From mboxrd@z Thu Jan  1 00:00:00 1970
Date: Thu, 11 May 2006 08:02:20 -0700
From: Andrew Morton <akpm@osdl.org>
Subject: Re: [RFC][PATCH 1/3] tracking dirty pages in shared mappings -V4
Message-Id: <20060511080220.48688b40.akpm@osdl.org>
In-Reply-To: <1147207458.27680.19.camel@lappy>
References: <1146861313.3561.13.camel@lappy>
	<445CA22B.8030807@cyberone.com.au>
	<1146922446.3561.20.camel@lappy>
	<445CA907.9060002@cyberone.com.au>
	<1146929357.3561.28.camel@lappy>
	<Pine.LNX.4.64.0605072338010.18611@schroedinger.engr.sgi.com>
	<1147116034.16600.2.camel@lappy>
	<Pine.LNX.4.64.0605082234180.23795@schroedinger.engr.sgi.com>
	<1147207458.27680.19.camel@lappy>
Mime-Version: 1.0
Content-Type: text/plain; charset=US-ASCII
Content-Transfer-Encoding: 7bit
Sender: owner-linux-mm@kvack.org
Return-Path: <owner-linux-mm@kvack.org>
To: Peter Zijlstra <a.p.zijlstra@chello.nl>
Cc: clameter@sgi.com, piggin@cyberone.com.au, torvalds@osdl.org, ak@suse.de, rohitseth@google.com, mbligh@google.com, hugh@veritas.com, riel@redhat.com, andrea@suse.de, arjan@infradead.org, apw@shadowen.org, mel@csn.ul.ie, marcelo@kvack.org, anton@samba.org, paulmck@us.ibm.com, linux-mm@kvack.org
List-ID: <linux-mm.kvack.org>

Peter Zijlstra <a.p.zijlstra@chello.nl> wrote:
>
> 
> From: Peter Zijlstra <a.p.zijlstra@chello.nl>
> 
> People expressed the need to track dirty pages in shared mappings.
> 
> Linus outlined the general idea of doing that through making clean
> writable pages write-protected and taking the write fault.
> 
> This patch does exactly that, it makes pages in a shared writable
> mapping write-protected. On write-fault the pages are marked dirty and
> made writable. When the pages get synced with their backing store, the
> write-protection is re-instated.
> 
> It survives a simple test and shows the dirty pages in /proc/vmstat.
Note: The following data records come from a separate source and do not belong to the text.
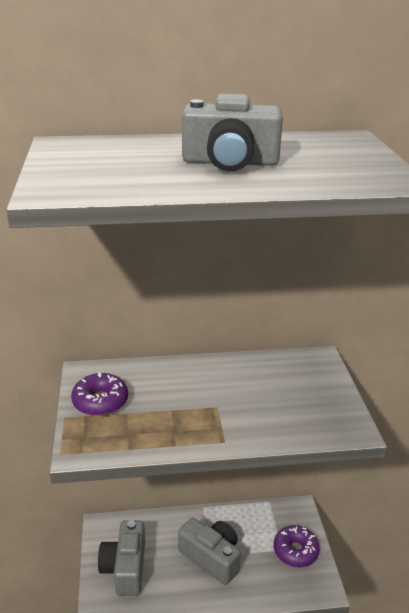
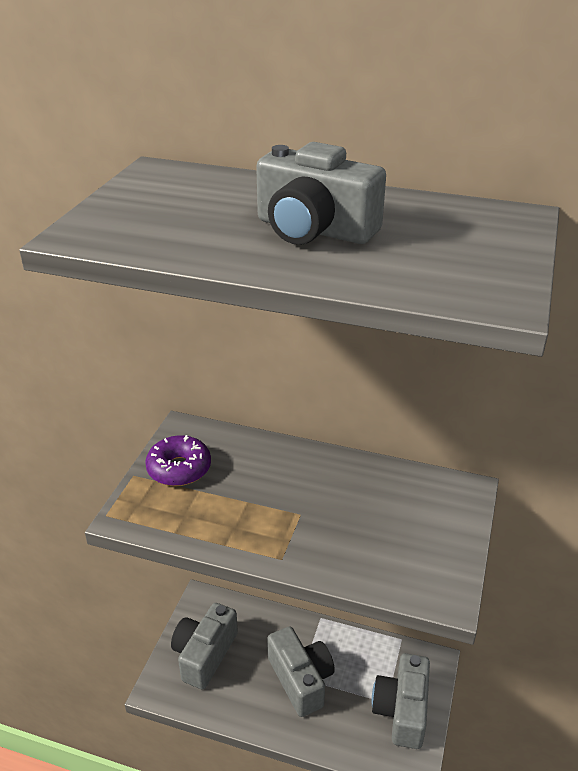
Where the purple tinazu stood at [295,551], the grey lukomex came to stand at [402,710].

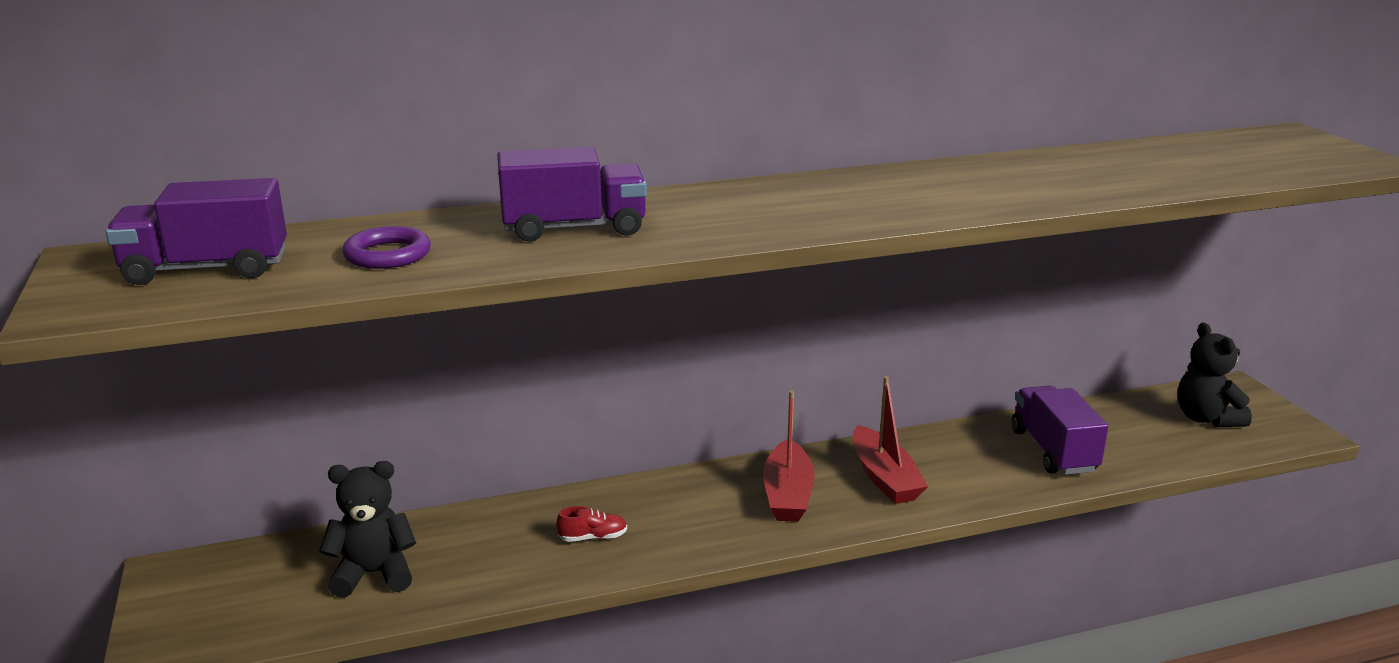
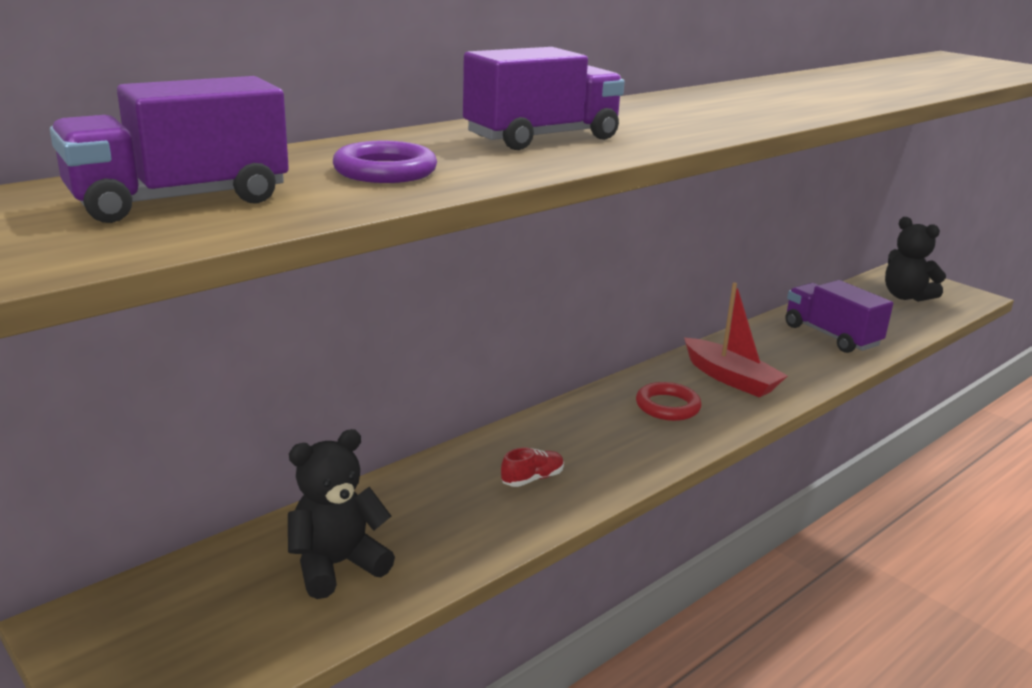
Where the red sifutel stood at [787,494], the red genekek came to stand at [667,406].

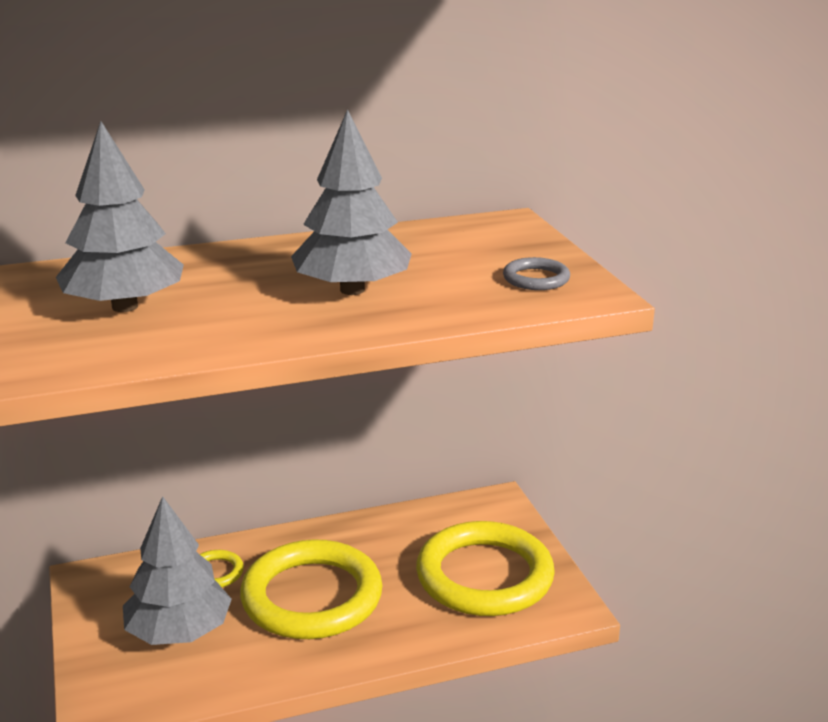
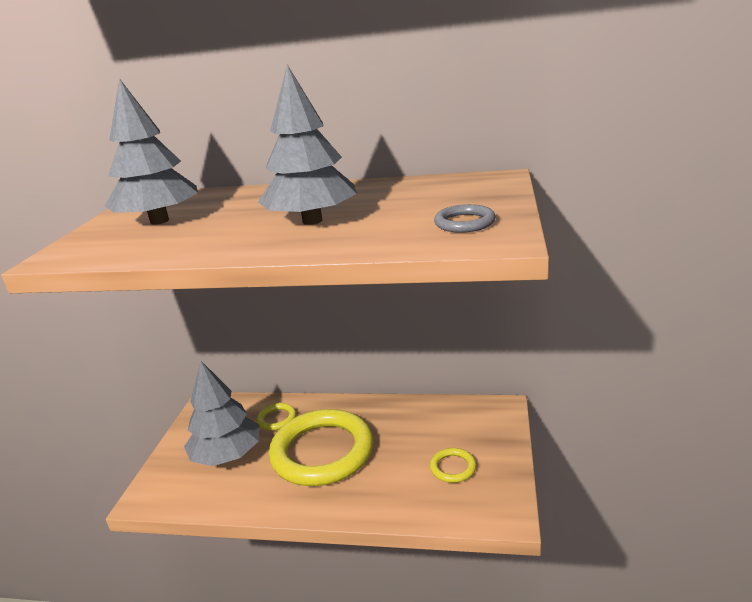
The size of the yellow genekek at [484,576] changed by a factor of 0.42.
It'd be nice to have more that a "simple test" done.  Bugs in this area
will be subtle and will manifest in unpleasant ways.  That goes for both
correctness and performance bugs.

> Index: linux-2.6/mm/memory.c
> ===================================================================
> --- linux-2.6.orig/mm/memory.c	2006-05-08 18:49:39.000000000 +0200
> +++ linux-2.6/mm/memory.c	2006-05-09 09:15:11.000000000 +0200
> @@ -49,6 +49,7 @@
>  #include <linux/module.h>
>  #include <linux/init.h>
>  #include <linux/mm_page_replace.h>
> +#include <linux/backing-dev.h>
>  
>  #include <asm/pgalloc.h>
>  #include <asm/uaccess.h>
> @@ -2077,6 +2078,7 @@ static int do_no_page(struct mm_struct *
>  	unsigned int sequence = 0;
>  	int ret = VM_FAULT_MINOR;
>  	int anon = 0;
> +	struct page *dirty_page = NULL;
>  
>  	pte_unmap(page_table);
>  	BUG_ON(vma->vm_flags & VM_PFNMAP);
> @@ -2150,6 +2152,11 @@ retry:
>  		entry = mk_pte(new_page, vma->vm_page_prot);
>  		if (write_access)
>  			entry = maybe_mkwrite(pte_mkdirty(entry), vma);
> +		else if (VM_SharedWritable(vma)) {
> +			struct address_space *mapping = page_mapping(new_page);
> +			if (mapping && mapping_cap_account_dirty(mapping))
> +				entry = pte_wrprotect(entry);
> +		}
>  		set_pte_at(mm, address, page_table, entry);
>  		if (anon) {
>  			inc_mm_counter(mm, anon_rss);
> @@ -2159,6 +2166,10 @@ retry:
>  		} else {
>  			inc_mm_counter(mm, file_rss);
>  			page_add_file_rmap(new_page);
> +			if (write_access) {
> +				dirty_page = new_page;
> +				get_page(dirty_page);
> +			}

So let's see.  We take a write fault, we mark the page dirty then we return
to userspace which will proceed with the write and will mark the pte dirty.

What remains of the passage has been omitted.